PASS: PushShift Archive Scripts, in Swift
A set of command-line tools to extract data from PushShift's Reddit archive files, which are typically large and difficult to work with. These scripts use streaming-decompression and multi-threading to work with the archives in a more reasonable way.
- filter - Takes a large, compressed pushshift archive and produces an uncompressed file with only subreddits of interest
- split - Takes a directory of uncompressed comments/submissions and converts them into a set of month-year files
So, to convert PushShift archives into a set of month-year files for the CTA toolkit:
./filter -i <Directory Containing Reddit Archives> -o <Temporary Directory>
./split -i <Temporary Directory> -o <Directory Where I'd Like My Output>
If you are working with one of set of files (_submissions and _comments) from the top 40k torrent, the above commands should produce output that works with the CTA toolkit.
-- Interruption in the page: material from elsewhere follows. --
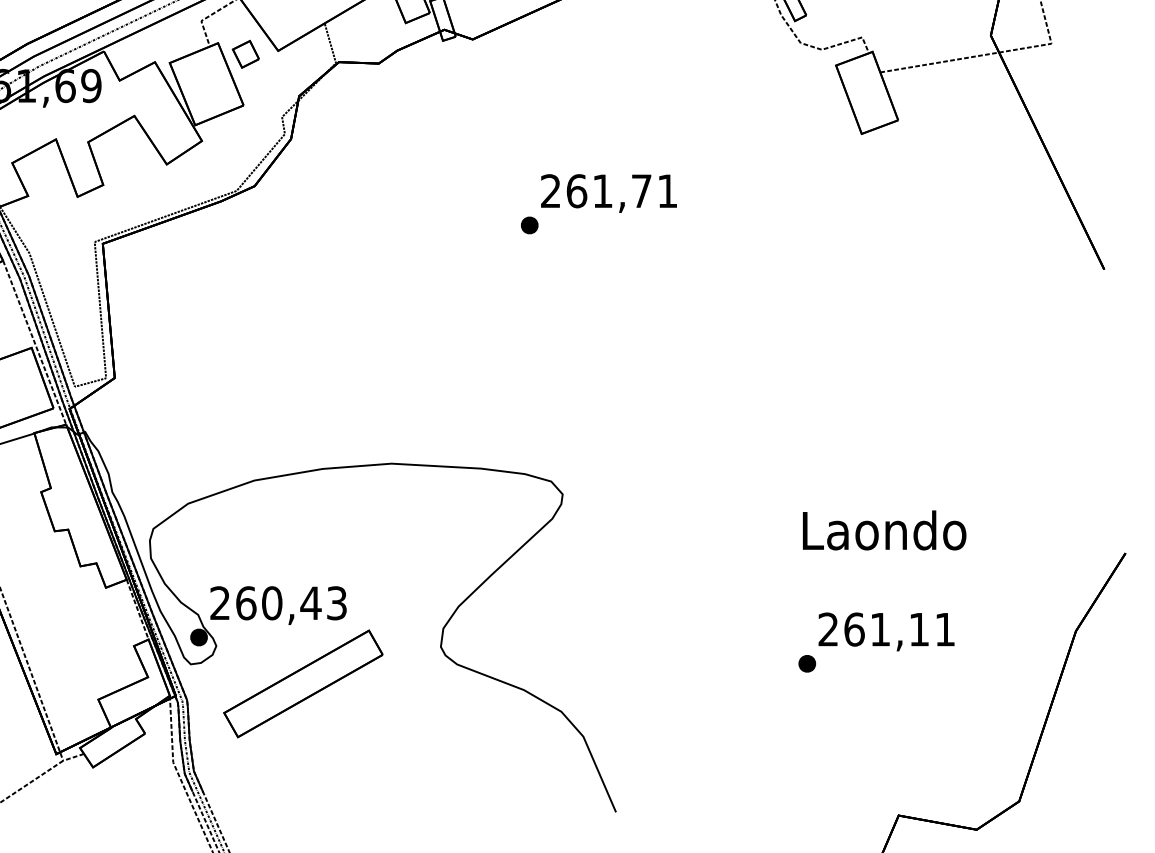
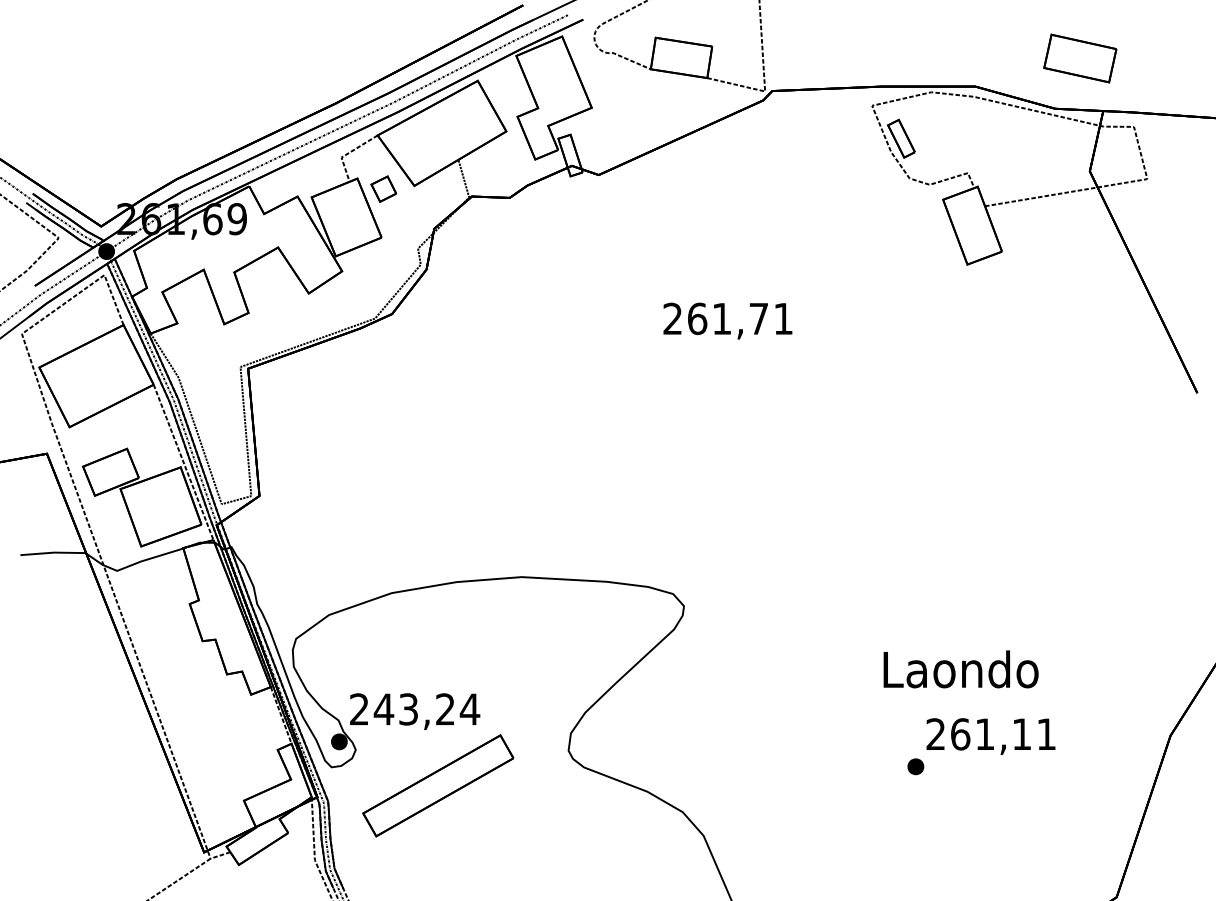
part: (529, 225) -> (652, 351), removed
text: (883, 530) -> (960, 669), moved
text: (290, 603) -> (426, 709), 260,43 -> 243,24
If you are working with archives containing more than one subreddit (or all subreddits), you will likely want to select only a subset of subreddits to include:
./filter -i <Directory Containing Reddit Archives> -o <Temporary Directory> -s <A comma-delimited list of subreddits>
./split -i <Temporary Directory> -o <Directory Where I'd Like My Output>
Filter
The expected input is a newline-delimited JSON (NDJSON) file or set of files compressed using ZSTD containing either Reddit Comment or Submission data. The output is a corresponding file or set of files containing only data from a comma-delimted list of subreddits, in uncompressed NDJSON format.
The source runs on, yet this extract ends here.